Re: HTTP: T-T-T-Talking about MIME Generation

> At 4:18 PM 12/15/94, Daniel W. Connolly wrote:
> >Hello? Mime encoding adds a few bytes between objects for the boundary.
> >HTTP is 8-bit clean, after all. No base64 needed.
> 
> Hmm - maybe I'm missing something, but I dont think you can put the file in
> WITHOUT encoding, if you are looking for a boundary, what if the file
> contained the wrong bytes and got interpreted as the boundary.

As I said earlier (while many of you were off at the IETF?), I'm
increasingly convinced that HTTP messages are (as the recent spec
suggests) MIME-like, not MIME conforming. With so many other
deviations from MIME, I suggest we should drop the (rather complex)
MIME multi-part structure based on boundaries, etc. and only allow
multi-part messages defined by a Content-Length byte count.

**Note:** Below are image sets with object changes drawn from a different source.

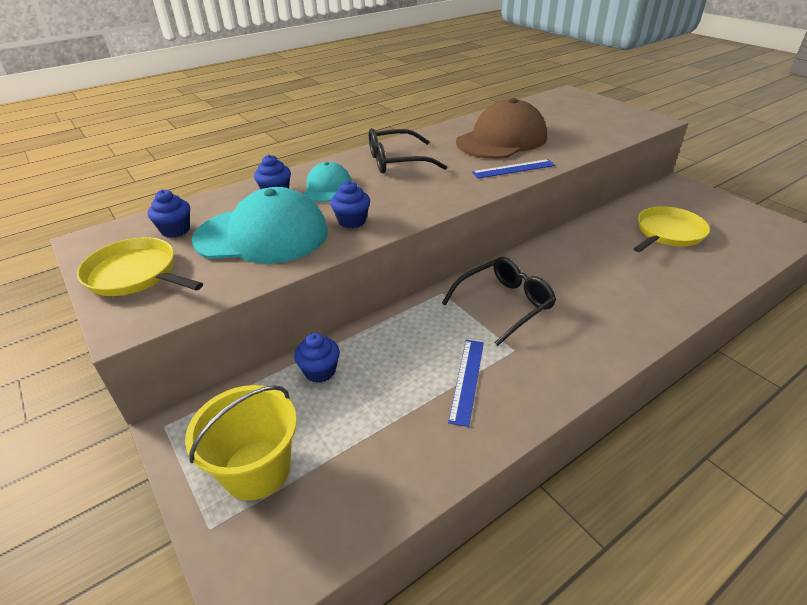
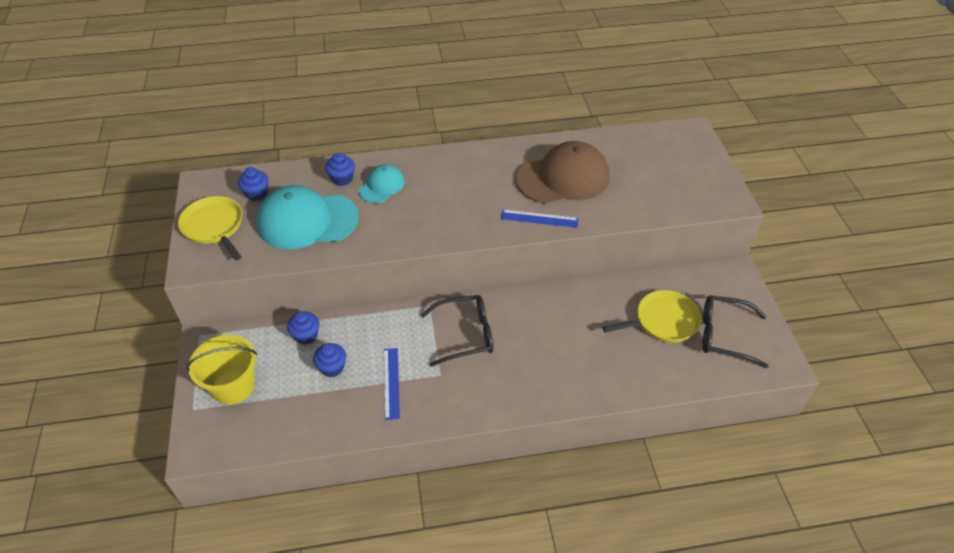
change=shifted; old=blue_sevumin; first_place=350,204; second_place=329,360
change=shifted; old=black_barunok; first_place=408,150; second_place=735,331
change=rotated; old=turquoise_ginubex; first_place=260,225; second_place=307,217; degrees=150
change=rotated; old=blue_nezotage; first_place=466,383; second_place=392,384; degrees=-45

We'd still want to define conventions for how to count/treat EOL at
the start and end of bodies, and this would place some limits
on on-the-fly generation of multi-part types, but it would
be a lot easier to parse and would clarify the distinction between
header and body transport conventions. MIME is basically a
text based protocol. HTTP is a mixed text and binary protocol
that often looks like MIME, but isn't really.